私は、何も飾らずに話ができる数少ない友人の一人と、こんな話をすることがある。
結婚したら相手の名字になりたいと思う?子どもを産みたいと思えないんだよね……と。

今まで生きてきた名前を変えることは、私にとってはとても大きいこと

別に、2人とも結婚する予定がある訳ではないので、想像の話である。ただ、結婚したら女性の方が名字を変えるのは、まだよくある話だと思う。
最近職場で結婚した先輩は、仕事上の名字は変わっていないけれど、戸籍上は相手の名字になったらしい。別に名字なんてどちらでもいいと思う人や、相手の名字になることを幸せなことと感じる人もいると思う。
だけど私は考えてしまう。名字が変わること、つまり今まで生きてきた名前を変えることは、私にとってはとても大きいことのように感じる。

自分の名字が特別気に入っている訳ではない、だけど確かに愛着はある。もっと可憐でスタイルのいい名前だったらなあと思ったことはある(呼んだ時の響きが可愛らしいけど大人っぽくて爽やかで、文字の見た目が何というかスマートな感じ。要望が多すぎる)。
でもいざ、変わります、と言われると、変えたくないと思ってしまう。なんでなんだろう。

名前は、自分がずっと自分でいられる、絶対に消えない理由

名前を変えることで、自分が変わってしまうように感じるからかもしれない。
私は今まで、どんな時でも今の名前であることは変わらなかった。生まれた時から。病院で名前を呼ばれる時も、学校のテストで名前を書く時も、卒業式で返事をするときも、履歴書の名前を書く時も。楽しかった時も悩んでいた時も、嬉しかった時もつらかった時も、ずっと今の名前で感じてきた。

今までの感情も記憶も思い出も、全部がこの名前で経験してきたこと。それをなくしたくないから、変えたくないのかもしれない。名字を変えることで何となく、少なからず、何かが自分の中で変わってしまうような気がする。名前は、自分がずっと自分でいられる、絶対に消えない理由みたいな、そんな感じがする。
相手の名字になりたくないんじゃなくて、自分の名字でいたいと思う。

自分は結婚も、子どもも、遥か遠い未来の話のように感じている

子どもが産みたいと思えないというのは、正確に言うと、自分が子どもを育てられると思えないという意味。そもそも、自分が子どもを産める身体かどうか分からないから、こちらも本当に想像の話になるけれど。
自分が子どもを育てている姿が全く思い浮かばない。むしろ、うまくいかなくてイライラしたり、怒ってしまう姿ばかりが浮かぶ。
自分以外の人間に愛情を注げる自信がないし、自分が信用できない。子どもも特別好きな訳ではないから、だったら母親にならなくてもいいかと思ってしまう。
結婚できなくてもお母さんにはなりたい、という友達もいるけど、全然共感はできなかった。

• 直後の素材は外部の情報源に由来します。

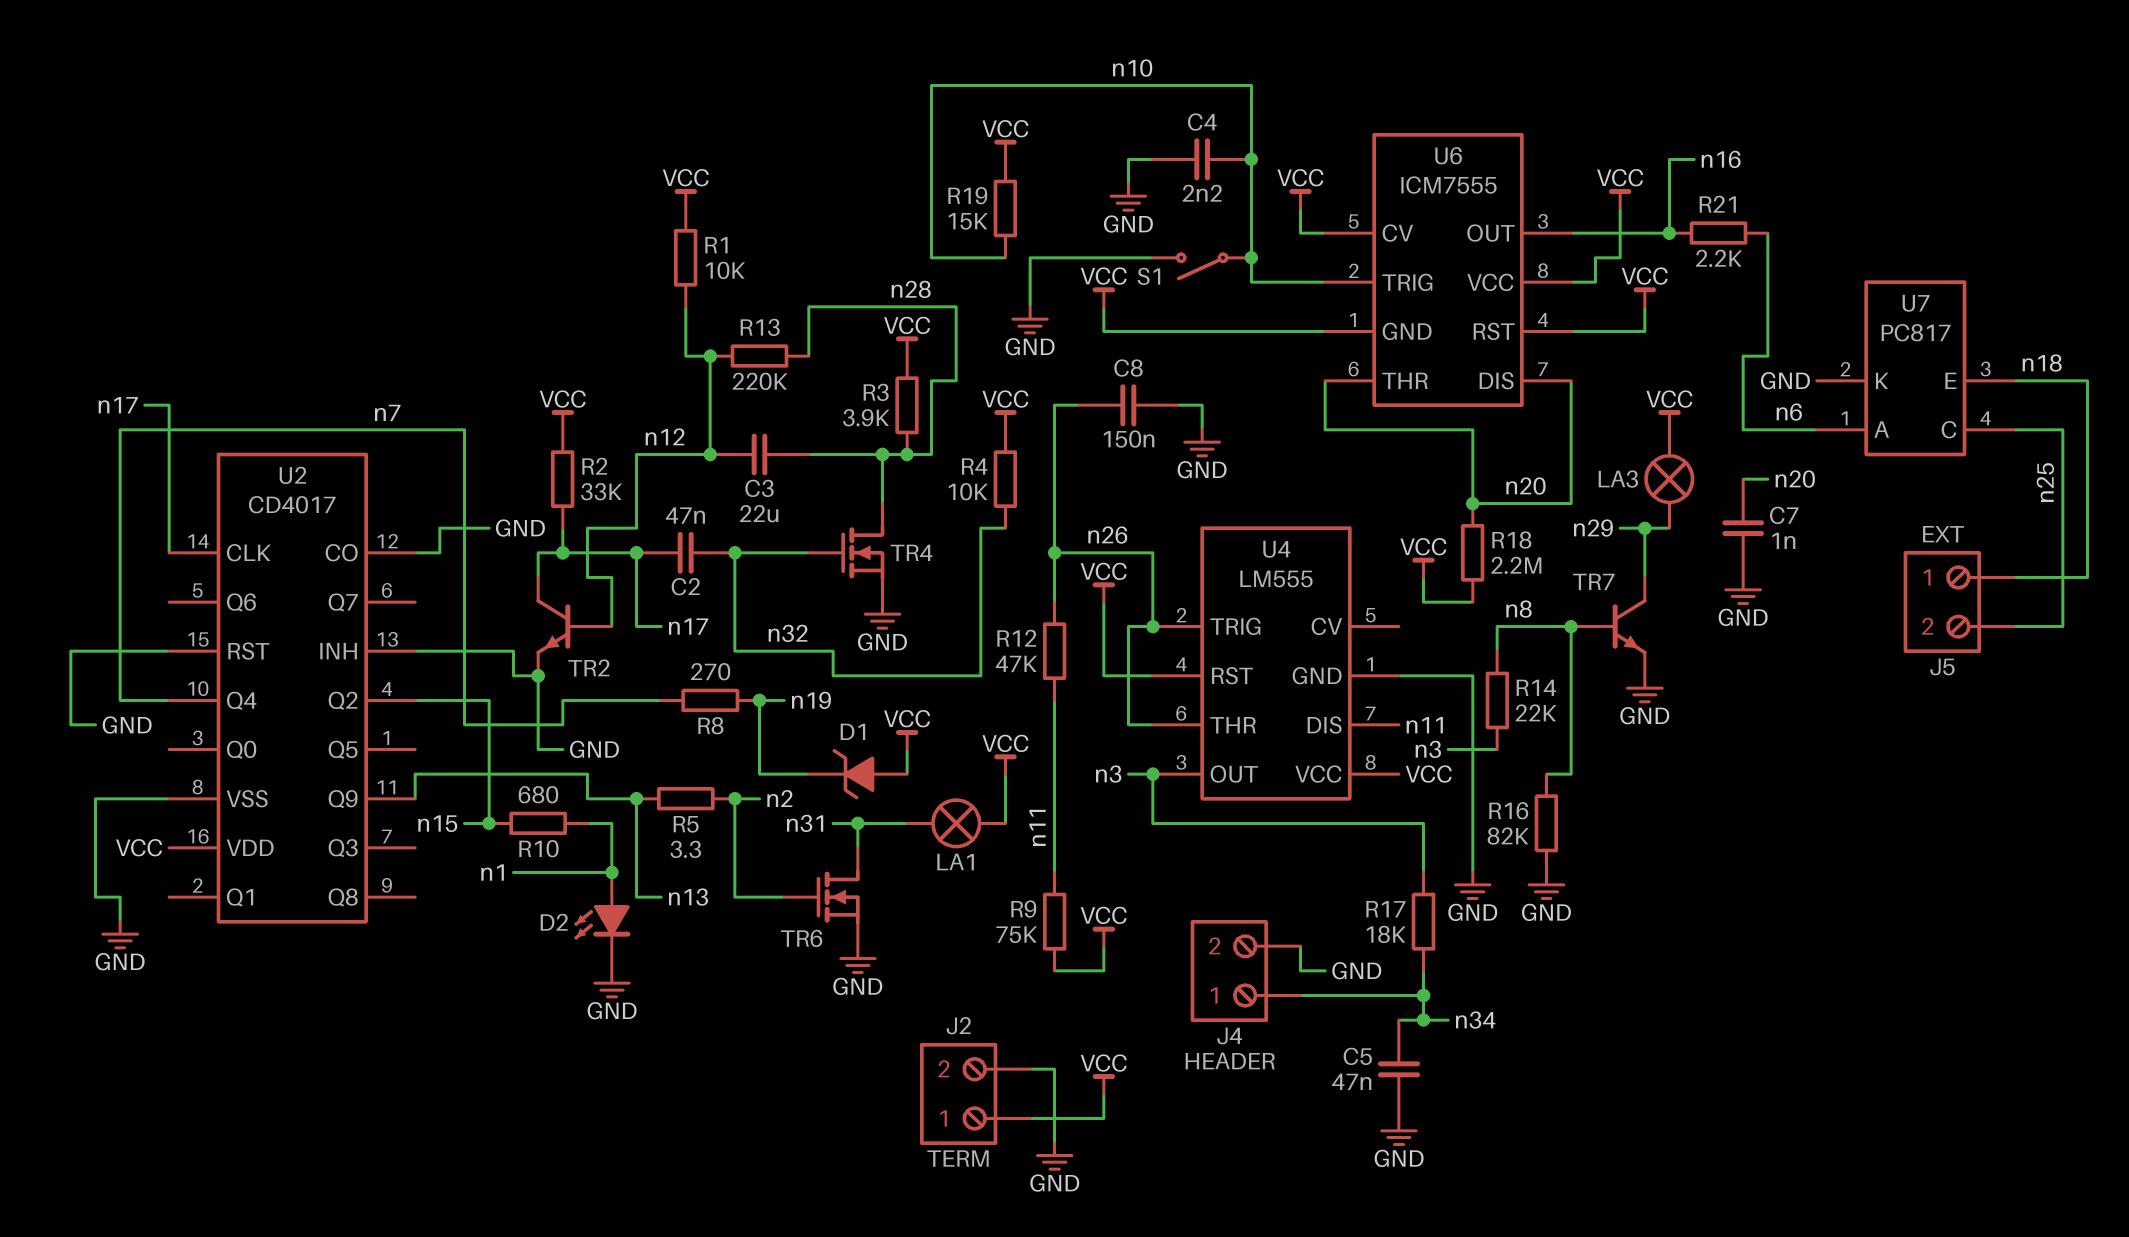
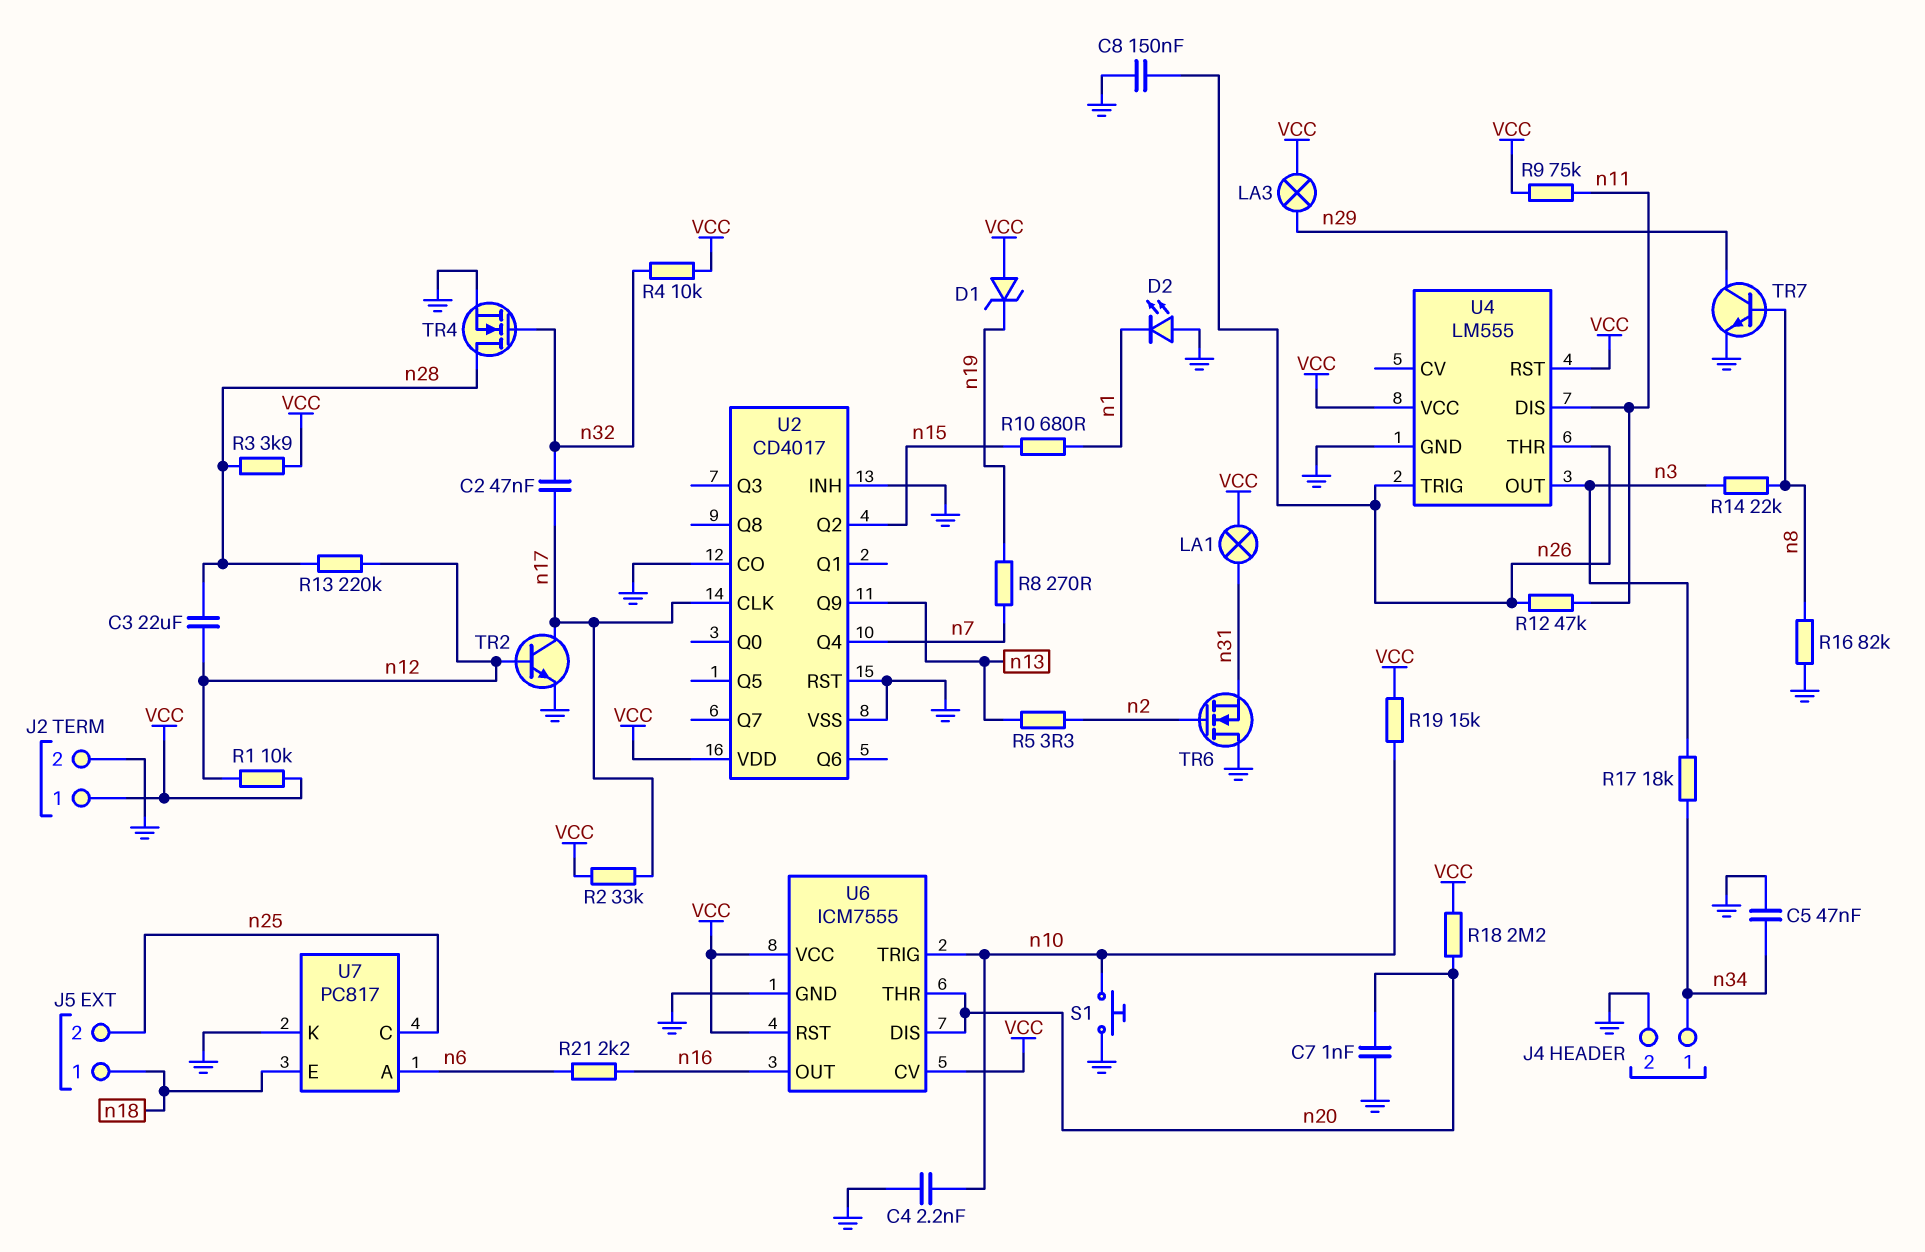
D2: LED (A n1, K GND) -> LED (A GND, K n1)
S1: switch (GND, n10) -> button (GND, n10)
TR6: NMOS (G n2, D n31, S GND) -> NMOS (G n2, D GND, S n31)
U6 pin GND: VCC -> GND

絶対に逃げられない責任を負うのが怖いのだろうか。幸せな家族の経験があまりないからだろうか。今後、この人とだったら子どもを育てたいと思える人がいるのだろうか。年齢が変わればまた気持ちも変わるのだろうか。

私の幼馴染は結婚して子どももいるし、職場で仲のいい先輩は早く結婚して子どもが欲しいと言う。自分は結婚も、子どもも、遥か遠い未来の話のように感じている。
考えすぎなのかもしれないと、思ったこともあるけれど、同じように感じている人はいるのだろうか。
このテーマで募集が始まった時、とてもわくわくした。今まで思ってきたことが書ける、私だけではないかもしれないと。